Apple claims its iTunes music store recently passed Amazon (AMZN) and Target (TGT) to become the number three online music retailer in the U.S., with sales from the segment that includes iTunes up 33 percent to $601 million in the third quarter, from $452 million in the same period last year. The store offers six million songs, 550 television shows and more than 500 movies.
While Apple (AAPL) makes competitors tremble in music, its video offerings and achievements get less imposing by the day.
iTunes sold some four million movie downloads in the first year it’s offered them, according to a New York Times story from yesterday (an Apple press release from the last week puts the number even lower, at “over two million.”) Sure, nobody’s cleaning up in the video distribution store space, but Amazon Unbox, Netflix Watch Now (NFLX), Jaman, and GreenCine are all waiting in the wings. And Apple is losing momentum in television distribution, where it stubbornly gave up a key deal with NBC (GE) that gave it access to push TV shows popular with geeky watchers like Heroes and The Office.

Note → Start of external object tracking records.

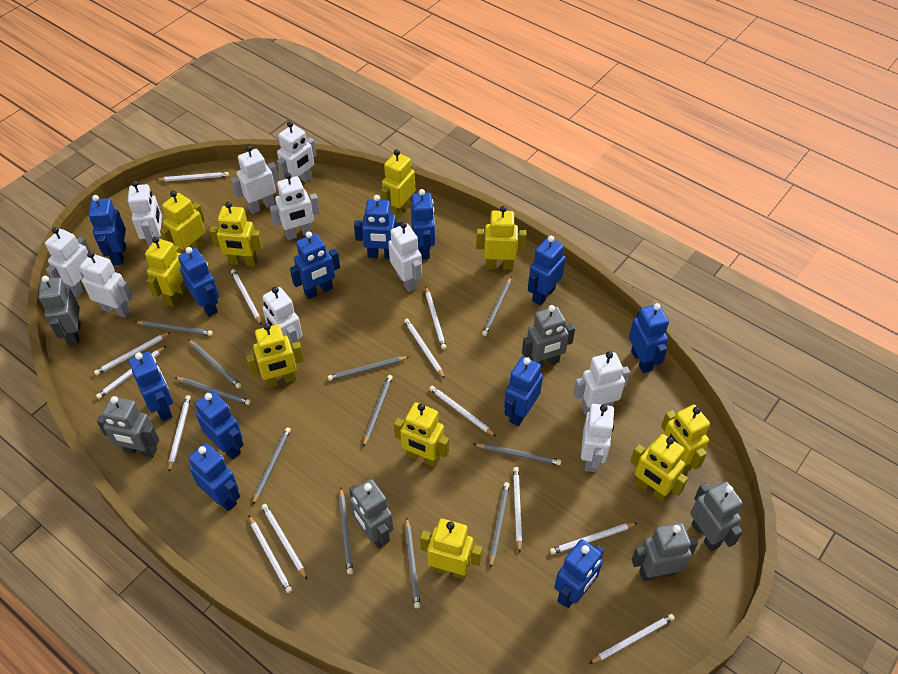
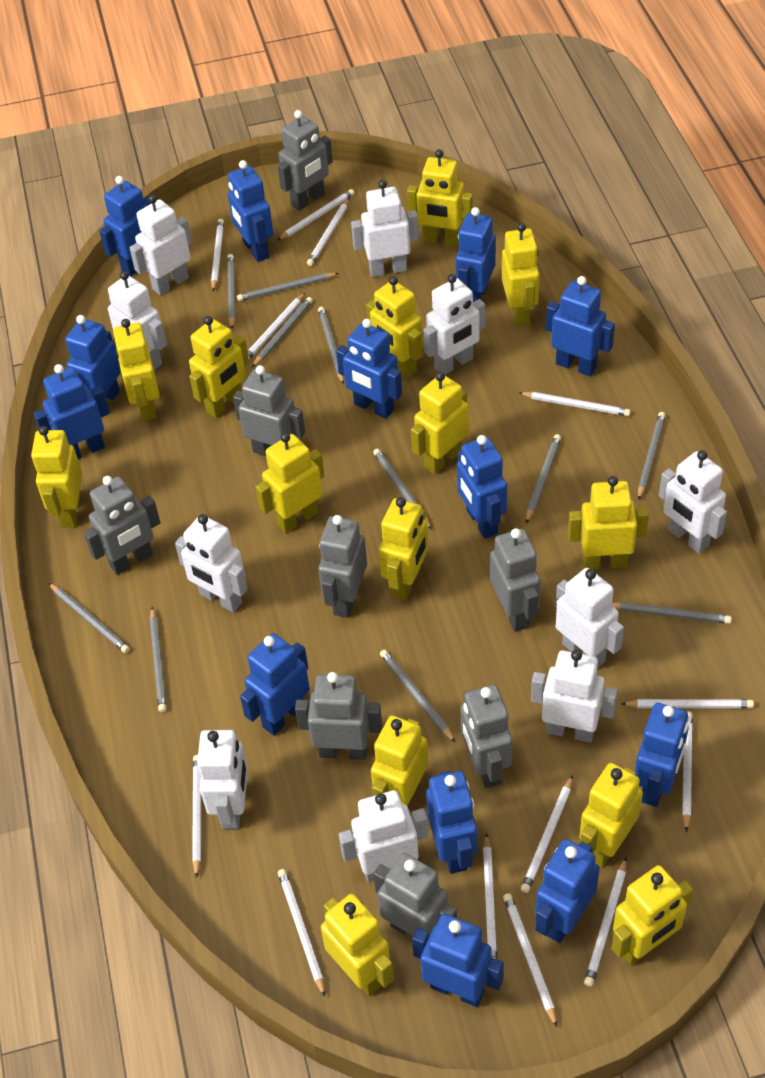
blue robot: 12 -> 13
grey robot: 6 -> 8
yellow robot: 10 -> 14

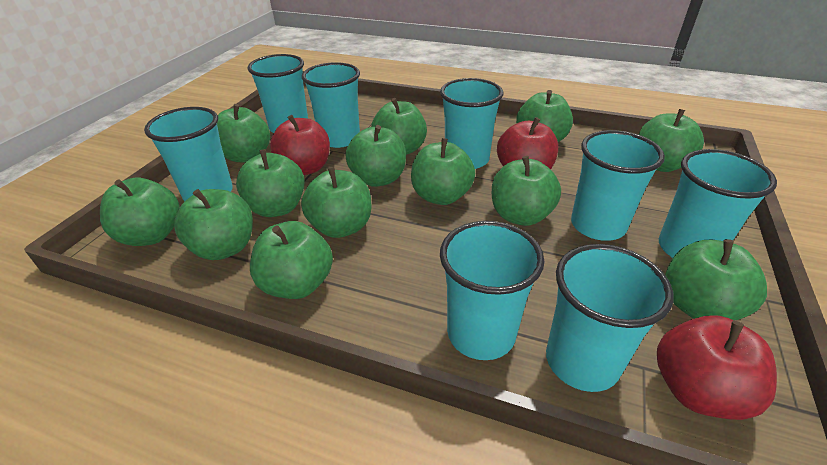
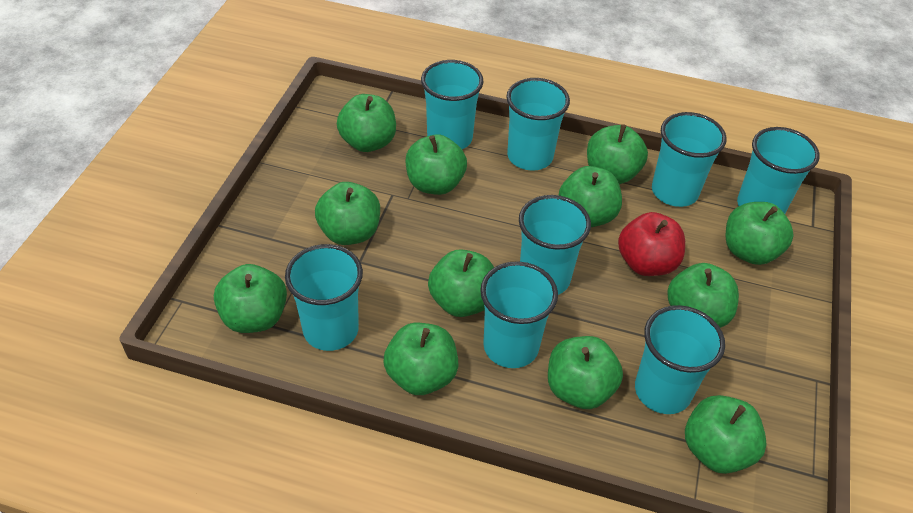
green apple: 13 -> 12
red apple: 3 -> 1

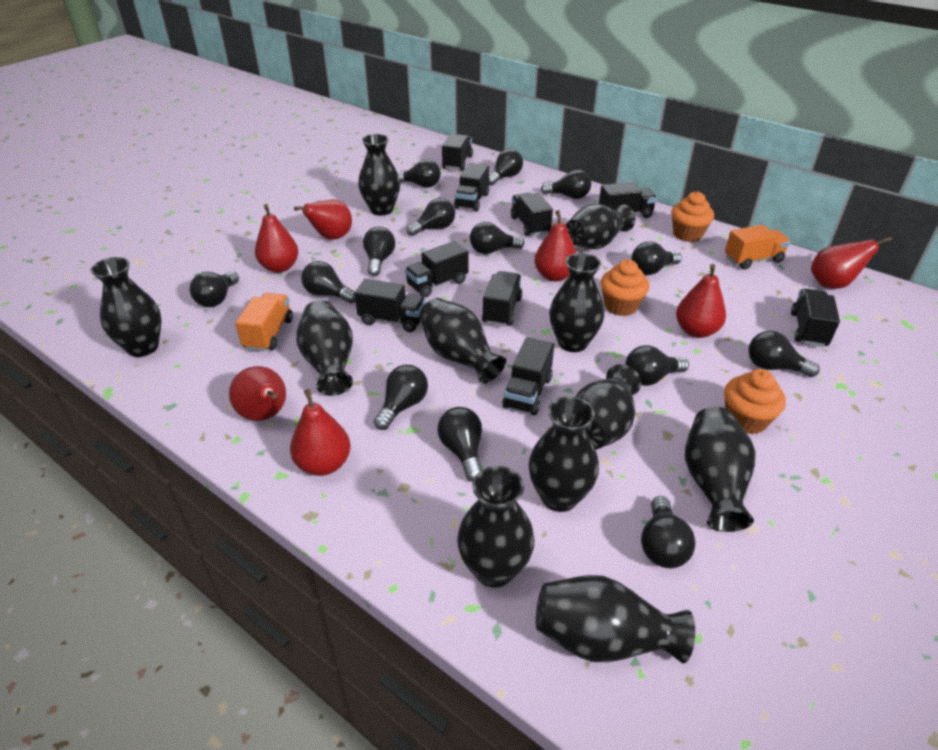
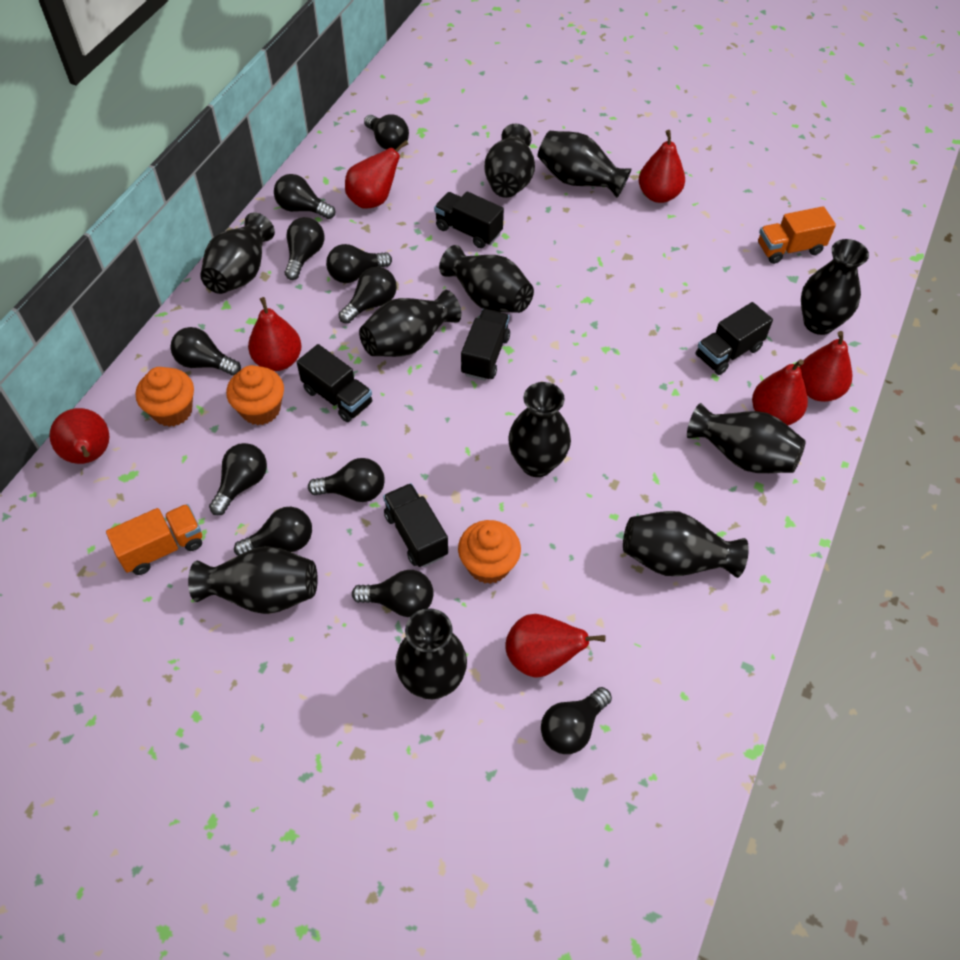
black light bulb: 14 -> 11
black truck: 9 -> 5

On the Apple earnings call this week, CFO Peter Oppenheimer pretended not to understand the question when an analyst asked if Apple would include anything other than professional long-form content in its store. “I think our store is unparalleled to anybody else’s,” was his brush-off response.
People want to buy from you, Apple — look at your impressive ascent in the music space. So why are you holding yourself back from selling? There’s no point in tucking in your turtleneck and waiting for the networks and studios to come around to a better way of being. Here are five ways you should make your video catalog bigger and your service better, right now.

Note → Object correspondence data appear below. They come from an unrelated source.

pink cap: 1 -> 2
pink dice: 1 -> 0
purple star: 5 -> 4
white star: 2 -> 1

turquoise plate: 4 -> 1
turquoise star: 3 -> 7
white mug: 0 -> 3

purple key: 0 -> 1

- Get out there and rustle up independent and international videomakers. In the Times story, which was purportedly about Apple revving up its film section, reporter David M. Halbfinger was only able to find 28 independent films in the iTunes store. Make it easier for indies to list and sell their work. This is like shooting fish in a barrel.
- DRM. Amazon Unbox’s and Netflix’s adoption of protected Windows-only streaming and downloads have helped them win deals you can’t score because of your proprietary DRM. You’ve got to do something about that. Force your way in by making QuickTime more widely adopted. Succumb and use Windows DRM. Start a revolution by dropping DRM altogether. I don’t have the real answer for this, but you should really stop being stubborn and figure it out.

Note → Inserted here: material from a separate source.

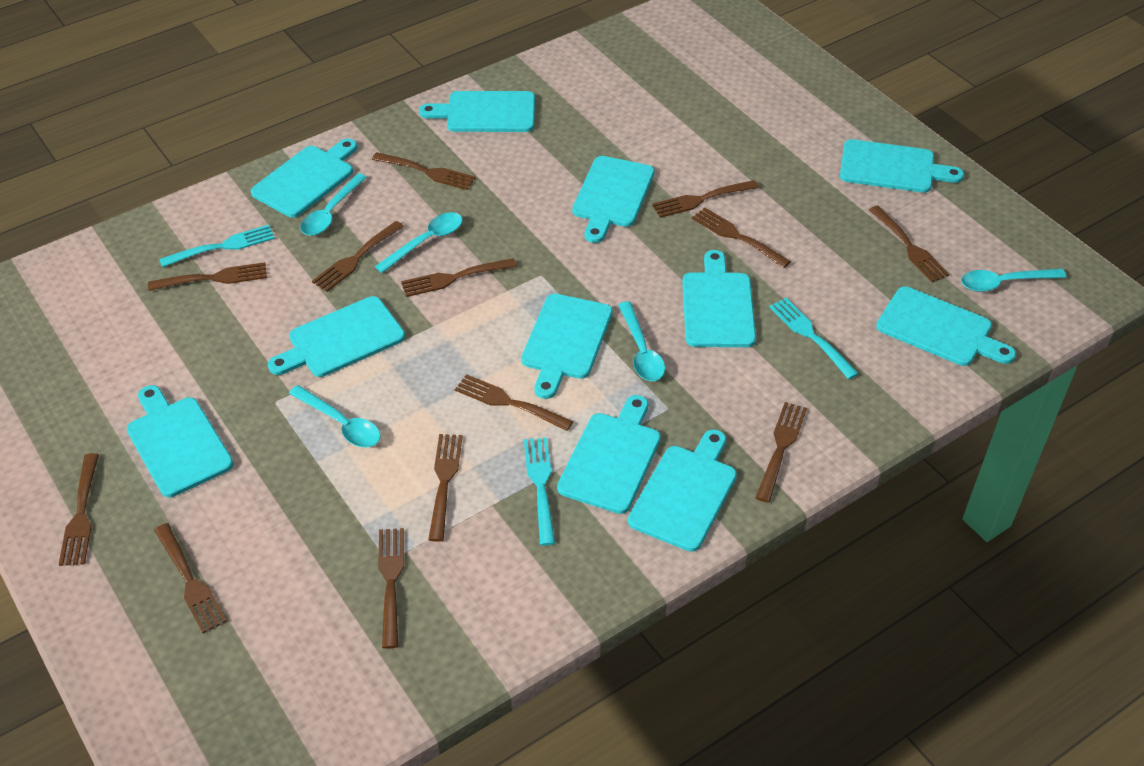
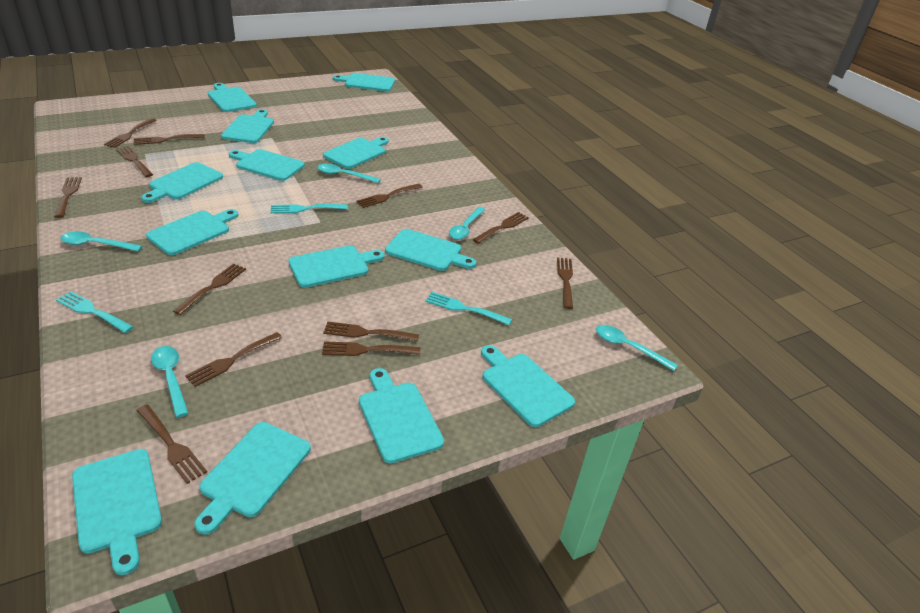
brown fork: 13 -> 12
turquoise cutting board: 11 -> 13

- Ad-supported downloads and streaming. Web users are totally willing to put up with a couple of ads to get premium online video, and 16 percent of U.S. Internet households already watch TV online. OK, so you might not be able to sell enough ads to justify giving away a hefty movie download for free. But it’ll definitely work for a short or a TV show. You probably don’t have enough bargaining capital to get the networks to renegotiate their cable deals, but try to finesse something.
- Subscription and rental deals. Apparently Steve Jobs hates this idea almost as much as he hates buttons on his devices. But getting access to content is what’s important here, and a little flexibility will nudge the business along.
- Better search and discovery. The iTunes Store interface has become increasingly cluttered, losing some of its early simplicity. But having access to millions of iTunes client downloads means anything that gets featured gets a huge audience. Help us personally find what we’re looking for, and keep in mind that your customers might buy more if your store weren’t so confusing and slow.